By training \(M=6\) diverse models and selecting the best predictions amongst them according to the ground truth, all three competing methods yield significantly higher pick-best accuracies than a single SSVM. We can even improve the accuracy from \(29.1\,\%\) to \(37.6\,\%\) with the assignment strategy “best” (cf. Table 1). This massive relative improvement underlines the usefulness of a diverse ensemble approach. MCL (\(35.0\,\%\)) and DivMCL (\(34.5\,\%\)) yield inferior performance.

Fig. 5.
figure 5

Foreground/background Co-segmentation (white/black, respectively). The single training image in each dataset is marked in yellow, the best prediction is framed in green. Note that all \(M=10\) models of CSSVM fit the training images similarly well, whereas high diversity amongst the M models is present in the predictions of the test set. GT stands for ground truth.

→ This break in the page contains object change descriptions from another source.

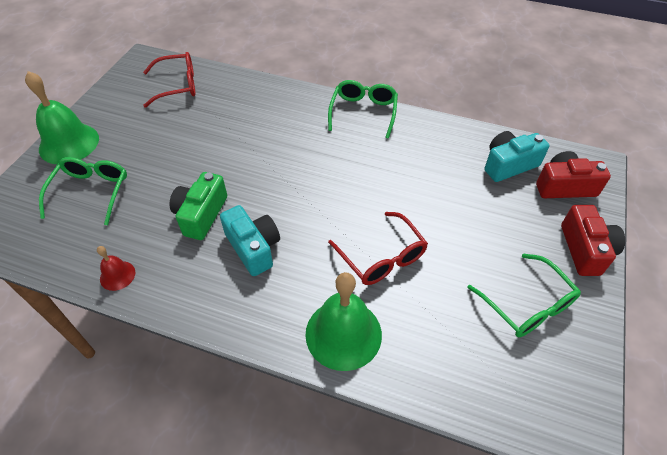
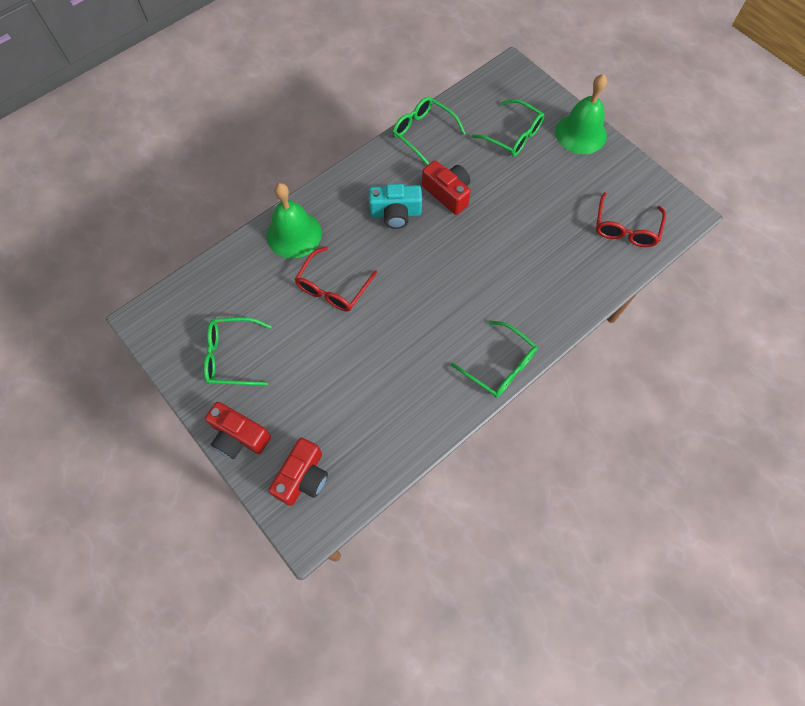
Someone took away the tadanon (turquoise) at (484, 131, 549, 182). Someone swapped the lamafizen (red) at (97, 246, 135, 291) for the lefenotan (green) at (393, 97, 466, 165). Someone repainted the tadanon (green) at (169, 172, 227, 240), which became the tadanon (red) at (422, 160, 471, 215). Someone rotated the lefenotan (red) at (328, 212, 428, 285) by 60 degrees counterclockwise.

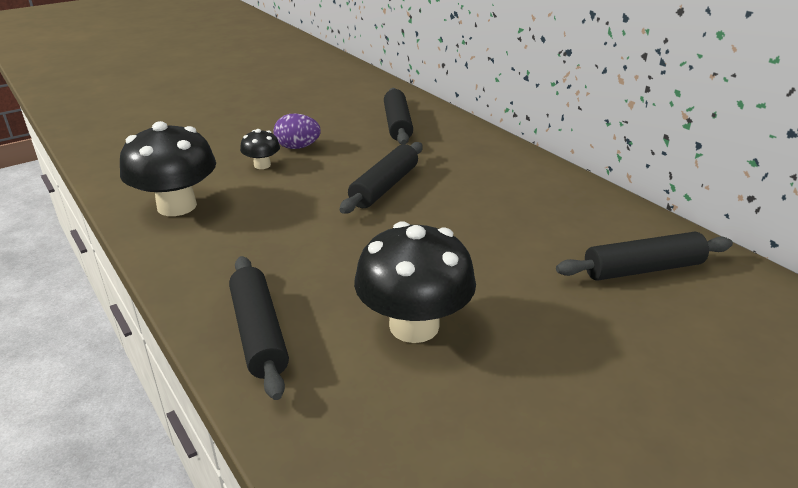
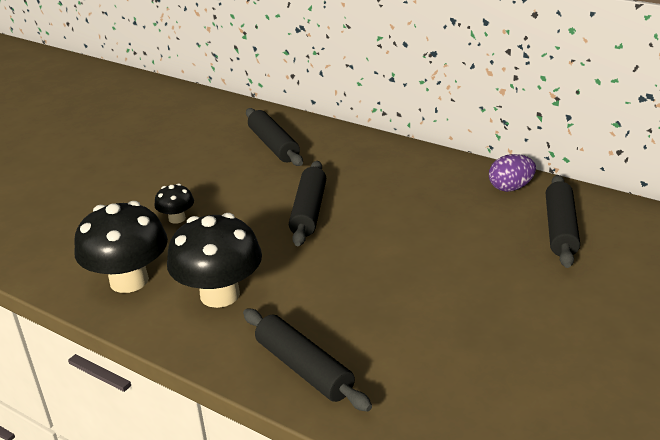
Someone carried the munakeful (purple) from (274, 113, 321, 149) to (489, 154, 536, 192). Someone carried the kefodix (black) from (354, 221, 476, 343) to (167, 213, 262, 308). Someone rotated the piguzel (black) at (556, 232, 733, 281) by 45 degrees counterclockwise.

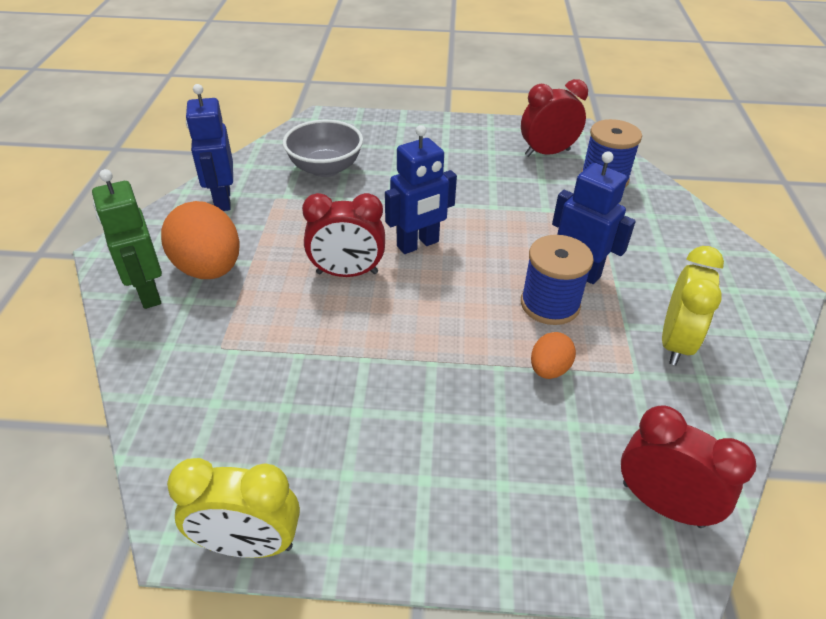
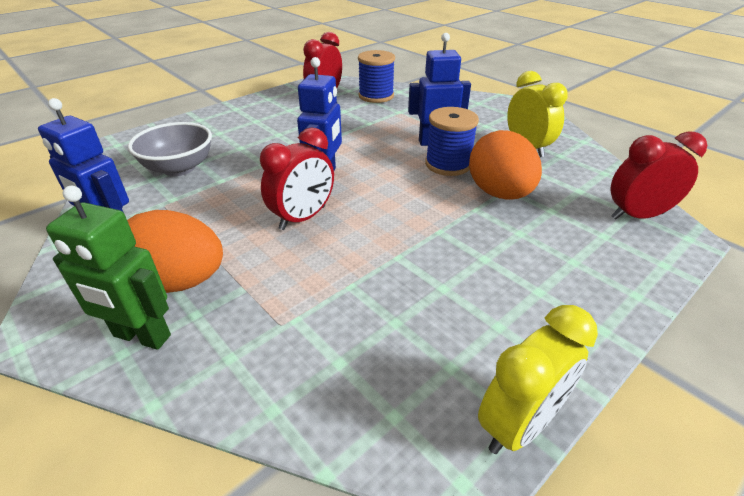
Someone scaled the munakeful (orange) at (531, 332, 576, 379) by 1.96.

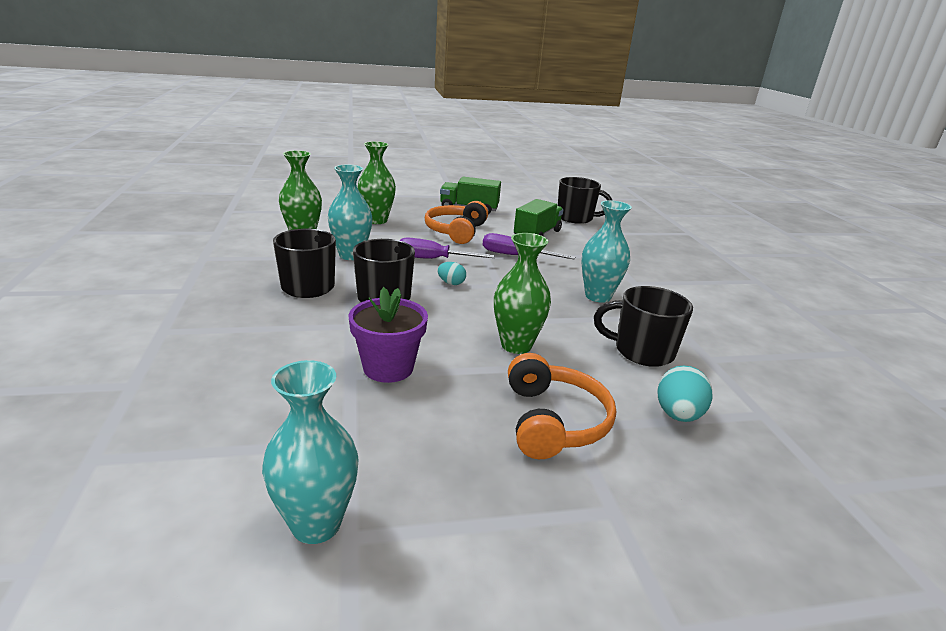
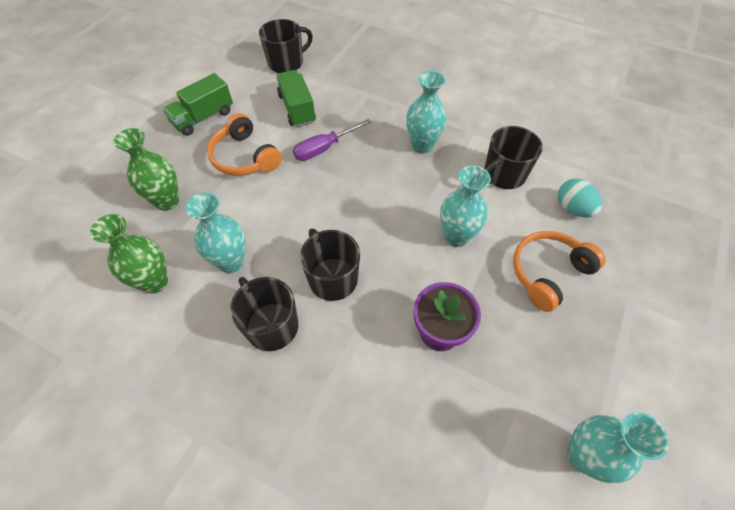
Someone took away the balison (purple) at (399, 238, 495, 259). Someone took away the munakeful (turquoise) at (437, 262, 466, 285). Someone repainted the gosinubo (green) at (494, 233, 551, 354), which became the gosinubo (turquoise) at (440, 165, 491, 247). Someone rotated the nitolali (orange) at (508, 353, 616, 459) by 75 degrees counterclockwise.

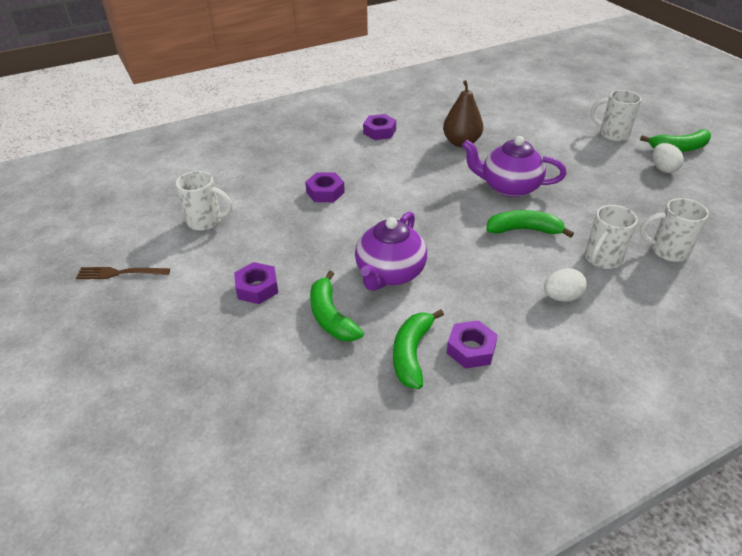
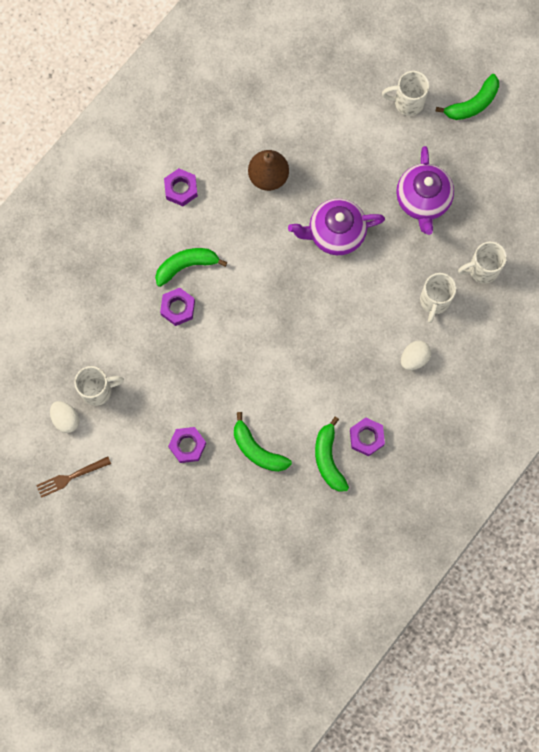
Someone carried the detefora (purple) from (355, 211, 427, 291) to (396, 146, 454, 235). Someone carried the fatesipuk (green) from (486, 210, 574, 238) to (155, 248, 227, 287). Someone carried the munakeful (white) from (652, 143, 684, 173) to (50, 401, 80, 433).

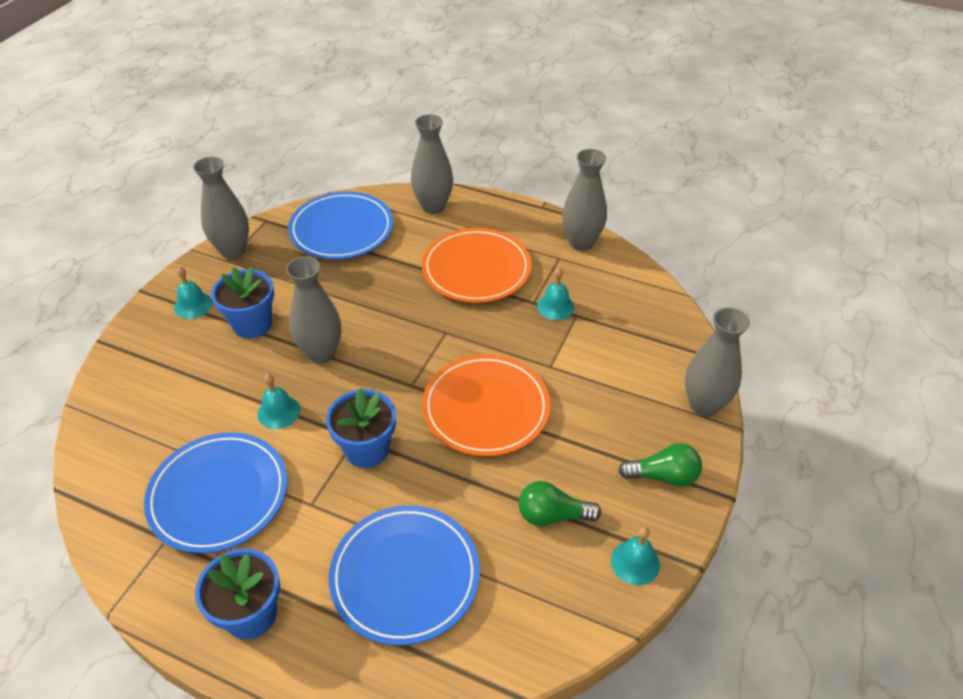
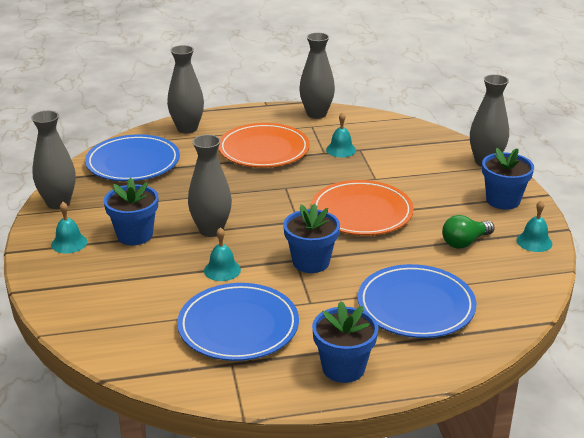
Someone swapped the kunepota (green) at (618, 443, 702, 487) for the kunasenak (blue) at (482, 148, 534, 210).

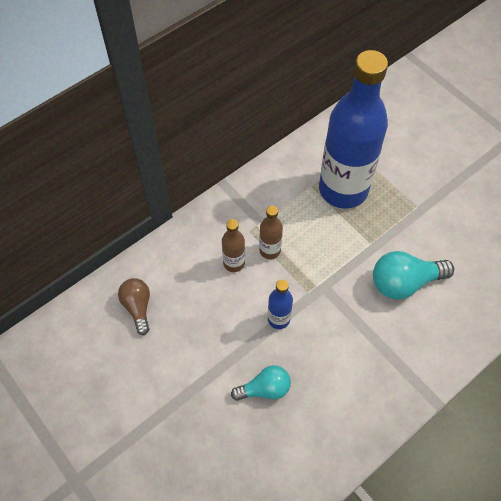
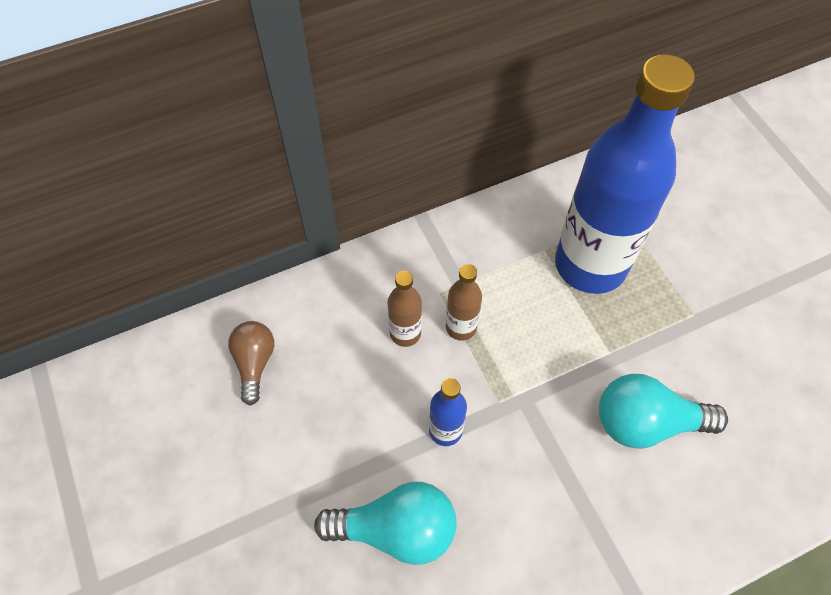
Someone scaled the kunepota (turquoise) at (231, 365, 291, 401) by 1.54.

Table 2. Pascal VOC 2010 Validation Accuracy (higher is better). We tune a popular conditional random field [45] as baseline structured models (top rows). We here focus on the relative improvement that different diversity strategies can achieve (bottom rows), rather than tweaking the baseline model itself.

5 Conclusion

We propose an algorithm termed the Coulomb structured support vector machine which learns an ensemble of multiple models in order to yield diverse predictions on test data. The diversity prior is imposed on the set of model weights rather than on the outputs of training samples as in previous approaches. This allows for the training of diverse models even on a single structured training example. The CSSVM trades off diversity, large margins, and a data term during training in order to optimize the minimum expected generalization error of the entire ensemble. The coupling between the M models is effective only at training but not at test time. As a consequence, predictions can be made in parallel without communication overhead in contrast to [5]. Our algorithm learns multiple strong predictors in an ensemble on the entire dataset, other than [6, 7] where predictors ’focus’ on the different clusters in the data, if present. We demonstrate on numerous real world datasets that the M diverse outputs of the proposed ensemble method include predictions with significantly lower task loss compared to only one model. Moreover, our approach of inducing diversity significantly improves over state-of-the-art methods on very small training sets while staying on par with the state-of-the-art methods on bigger training sets. The usefulness for machine learning tasks beyond computer vision is evident.